Лето пролетело как один день, но чем дальше забирали на полдень, тем солнце становилось ярче, а небо голубее. Страну Коффир прошли насквозь без приключений, перебрались через Теплое море и ступили в пределы Багризеды. Мастер Жарасс неподдельно обрадовался недавней соратнице. Не ждал кузнец новой встречи да так скоро. В тот раз не довелось погостить у старика, зато теперь небольшой дом с кузней гостеприимно распахнул столетние ясеневые двери. Памума, жена Ястама, добродушная, улыбчивая хохотушка, проводила Верну и Безрода в гостевые покои. Дом вышел настолько стар, что вместо обычного в этих краях плетня двор обступила живая изгородь. Высокие, стройные деревья взметнулись на пару десятков саженей, и кто-то мудрый некогда отмерил каждому дереву две сажени на разлет ветвей. Теперь, когда деревца подросли, между кронами едва встал бы один шаг. Пустоты между стволами заполнил густой кустарник, за долгие десятилетия ставший беспросветным.
– Надолго к нам?
– Завтра уйдем.
– И куда?
– Белый свет широк. Ты, наверное, хочешь узнать, как вышло так, что со мной больше нет дружины?
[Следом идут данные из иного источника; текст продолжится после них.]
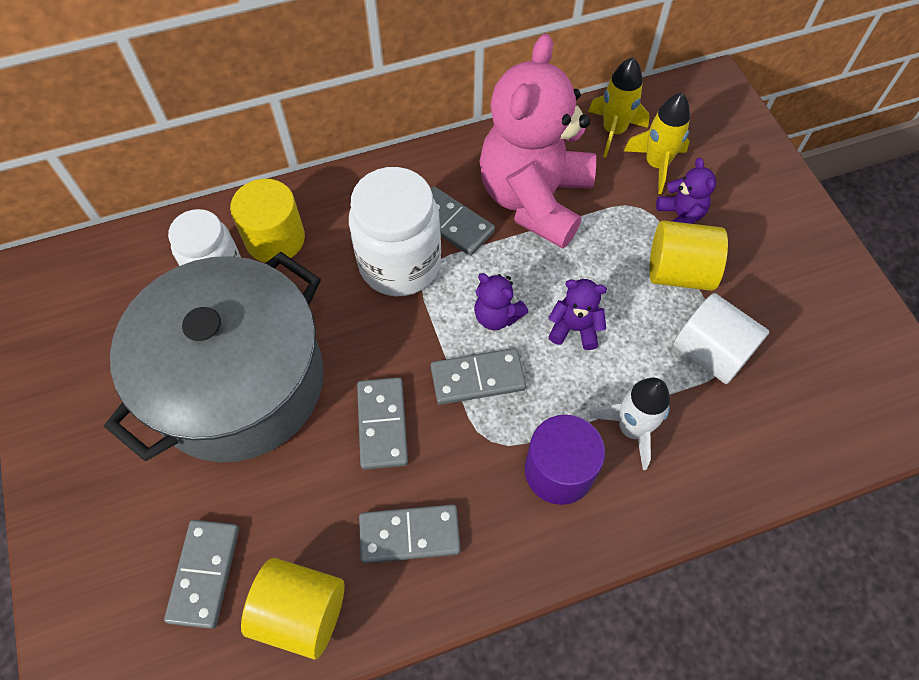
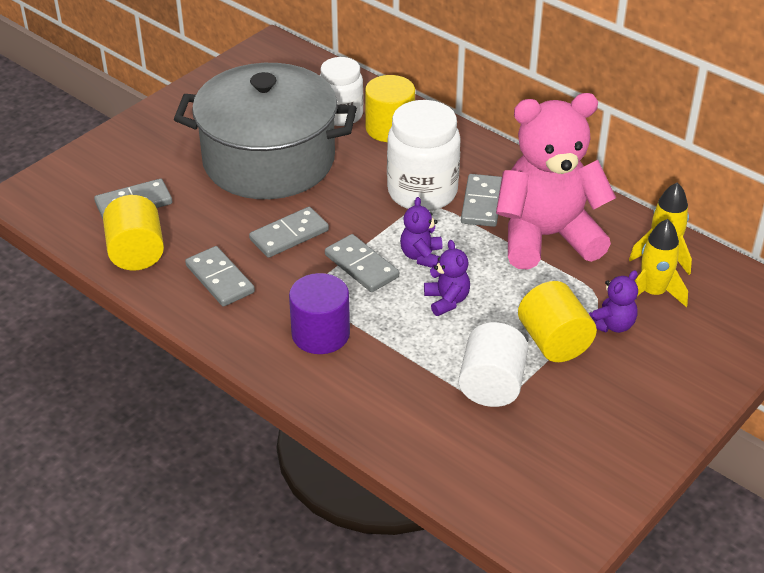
camera: 60 degrees right, 20 degrees down
(631, 429) = (385, 361): white rocket -> none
Жарасс, улыбаясь, огладил бороду, покосился на Сивого.
– Ты удивительная дева, чья прозорливость под стать красоте! Разве что подробности нужно узнать старому забияке-оружейнику, дабы вознести молитву воителю Багразу за столь ясный и понятный мир.
– Подробности?
– Главное и так знаю. – Кузнец отвесил Безроду церемонный поклон. Поклон Сивый молча вернул. – То, чего не должно быть под солнцем и луною, вернулось туда, откуда пришло.
Верна пожала плечами и рассказала старику подробности, которых ему так недоставало.
– Год в дороге – это немного, – за низким трапезным столиком во дворе Жарасс преломил тонкий круглый хлеб. Половину протянул Сивому, половину Верне. – Пролетит, и не заметишь. Вот я ушел из дружины. Сразу после твоего отъезда ушел. Быстро ли теперь для меня летит время?
– Медленно, – сказала Верна.
– Быстро, – эхом Сивый.
– Прав твой многоуважаемый муж. – Старик отвесил Безроду легкий поклон. – Не станет ли тебе, почтенный воитель без пояса, чье умение невозможно опоясать, разъяснить старику природу твоего ясновидения.